Most recently, the development of therapeutics focused on pre-exposure prophylaxis, especially as new strains of SARS-CoV-2 cause concern over vaccine efficacy toward these newer strains. The combination of tixagevimab plus cilgavimab (Evusheld) monoclonal antibody is the only therapeutic with EUA for pre-exposure prophylaxis and is limited for use in individuals who have not been exposed to COVID-19 but are immunocompromised or who cannot receive COVID-19 vaccination [67]. As new variants continue to emerge, there exists a need for continued research into additional monoclonal antibodies for outpatient COVID-19 treatment and prevention. Specifically, research focuses on creating antibodies against conserved epitopes on the SARS-CoV-2 virus. Moreover, studies involving cocktail combinations of monoclonal antibodies were proposed, aiming to target multiple sites on the SARS-CoV-2 virus [68]. Additionally, further studies are needed to identify biomarkers for treatment initiation and monitoring for an optimal dose and timing of treatment. Though many therapeutics were granted EUA by the FDA, no treatment to date serves as cure, largely due to the constant mutation of SARS-CoV-2 viruses. Vaccines against SARS-CoV-2 are our best defense against continued morbidity and mortality, routinely showing in clinical studies that vaccination reduces risk of hospitalization and severe disease. Despite this, many individuals remain unvaccinated, worldwide. Therefore, continued efforts are needed by healthcare providers to reinforce preventive measures and encourage mass vaccination.

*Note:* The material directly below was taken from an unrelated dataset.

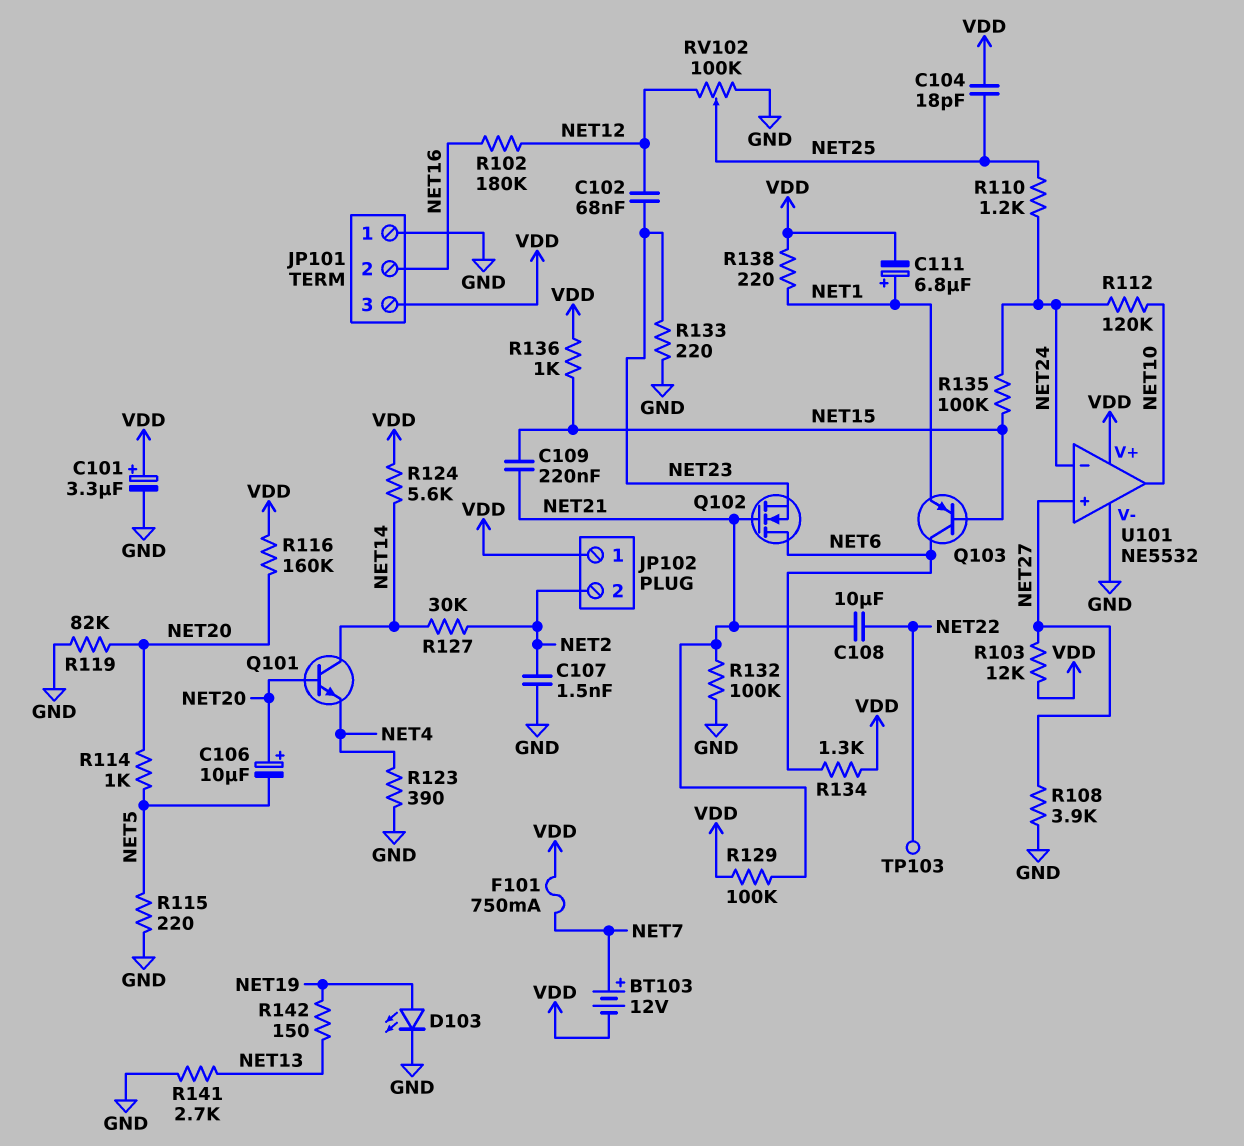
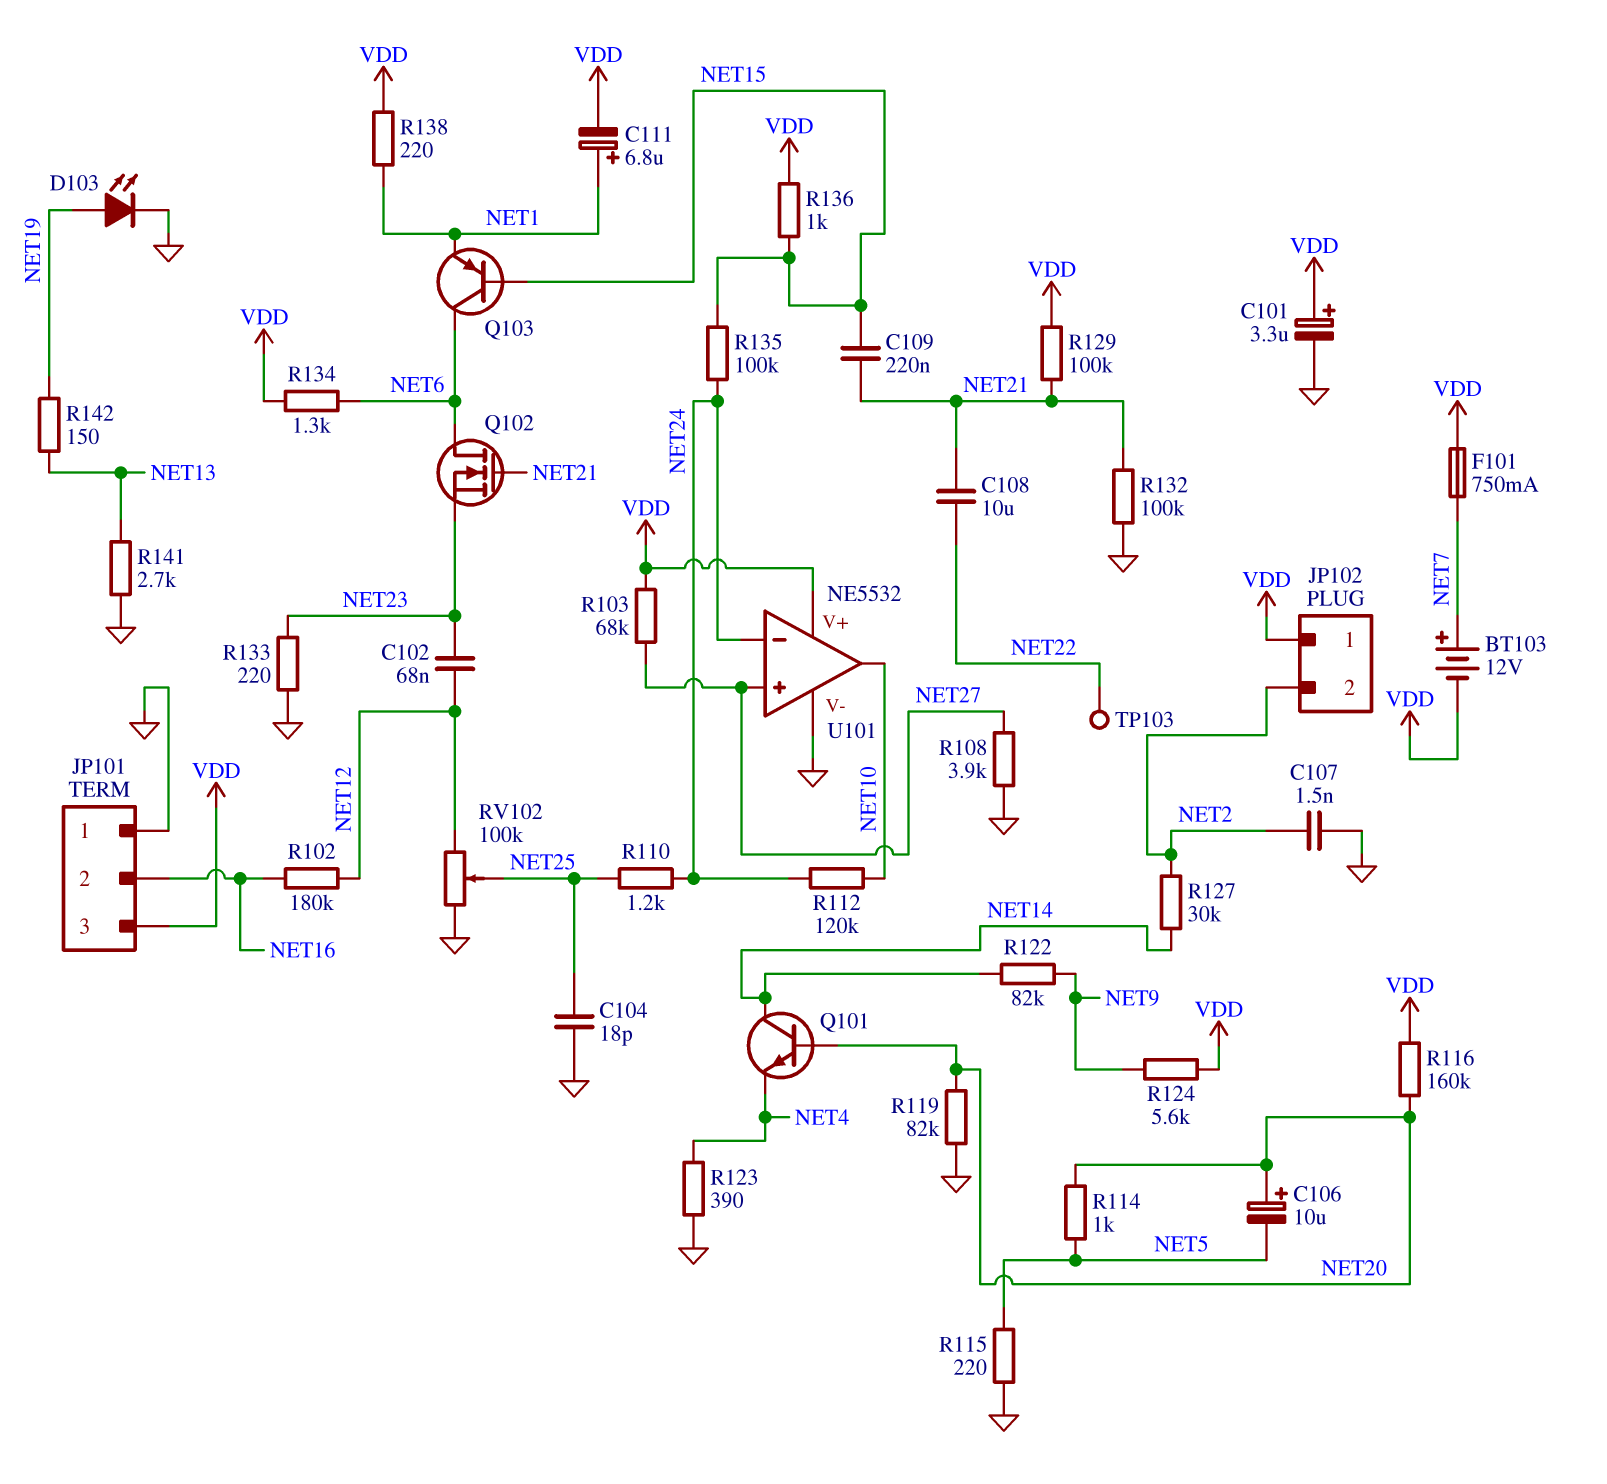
C104: 18pF (NET25, VDD) -> 18pF (GND, NET25)
R103: 12k (NET27, VDD) -> 68k (NET27, VDD)
R122: none -> 82k (NET9, NET14)
R124: 5.6k (NET14, VDD) -> 5.6k (NET9, VDD)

In addition to the development of novel therapeutics, research focuses on identifying and minimizing the long-term complications of COVID-19 infection, including post-intensive care syndrome and recovery of chronic organ failure. Currently, the CDC and NIH have partnered to create the RECOVER initiative, a nation-wide study to learn about the long-term effects of COVID-19 in the United States.

A wealth of knowledge was generated over the course of the COVID-19 pandemic. Currently, large databases exist, allowing both healthcare providers and the public to access the most up-to-date information regarding COVID-19 treatments and drug trials. One such database is the COVID-19 Drug Repository, which includes clinical trial data, as well as drug specific molecular data for therapeutics developed around the world [69]. This database contains about 460 drugs, 184 which are approved for use and an additional 384 which are currently being investigated. By providing both approved and investigational drugs, this database aims to link drugs to PubMed and related research sources for easier information mining. The DockCoV2 drug database, created by Chen et al. and approved by both the FDA and the Taiwan National Health Insurance (NHI), aims to speed up drug discovery by predicting the binding affinity of drugs to seven key viral proteins known to function in viral replication and spread [70]. This database also provides information about drug activity against the SARS and MERS viruses. Currently, this database contains 3109 drugs. Lastly, the COVIDrugNet provides a database of ongoing drug research, intending to aid researchers in finding relevant drug trial studies [71]. Furthermore, this database provides information on drug structure and molecular target(s). In addition to these large databases, online drug literature and data platforms, such as LitCovid hub and DrugBank, are currently in existence, also allowing for easier data gathering [71,72]. As the COVID-19 pandemic continues, large databases such as these are a valuable asset, facilitating information sharing and global collaboration, with the goal of using existing knowledge to create newer therapeutic and preventive strategies against the SARS-CoV-2 virus.